Abstract

Colorectal cancer (CRC) remains a significant global health challenge, necessitating the exploration of novel therapeutic strategies. Recent advancements in understanding regulated cell death (RCD) pathways have unveiled cuproptosis as a distinct form of RCD, triggered by copper accumulation and its direct binding to lipoylated proteins of the mitochondrial tricarboxylic acid (CAC) cycle. This review comprehensively synthesizes the current knowledge regarding cuproptosis, specifically focusing on its intricate mechanisms, its profound impact on the tumor microenvironment (TME) and immune responses, its utility as a prognostic and diagnostic biomarker, and the emerging therapeutic strategies leveraging cuproptosis in CRC. We delve into key molecular regulators such as FDX1, DLAT, and CDKN2A, elucidating their roles in modulating cuproptosis sensitivity and resistance. Furthermore, the immunogenic nature of cuproptosis, its interplay with other RCD pathways like ferroptosis, pyroptosis and disulfidptosis, and its influence on immune cell infiltration and function are thoroughly discussed. The review also highlights the development of cuproptosis-related gene and lncRNA signatures, as well as molecular subtyping, for predicting CRC prognosis and guiding personalized treatment.

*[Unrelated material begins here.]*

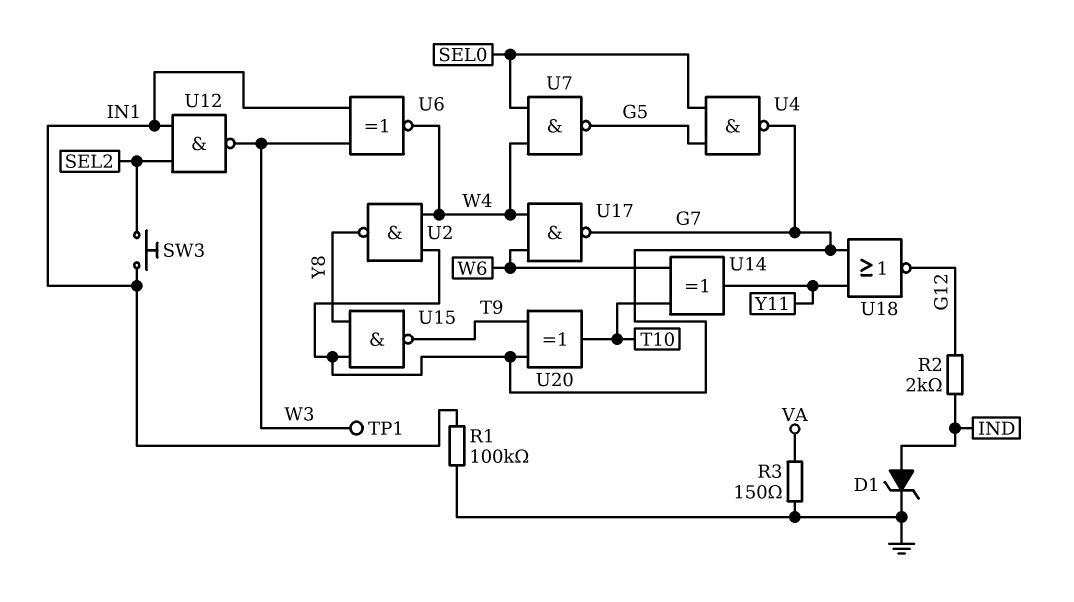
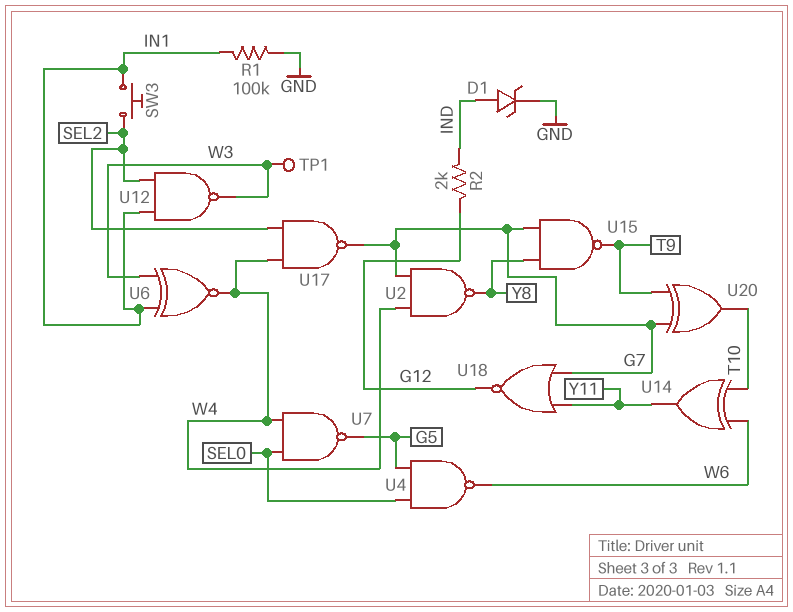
R3: 150 (GND, VA) -> none
U4: NAND (in G5, in SEL0, out G7) -> NAND (in G5, in SEL0, out W6)
U17: NAND (in W4, in W6, out G7) -> NAND (in SEL2, in W4, out G7)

Finally, we explore innovative therapeutic approaches, including copper-based nanomaterials, small molecule modulators, and strategies targeting copper homeostasis, which hold immense promise for enhancing anti-tumor efficacy in CRC. This review underscores cuproptosis as a pivotal player in CRC pathophysiology and a compelling target for future therapeutic interventions.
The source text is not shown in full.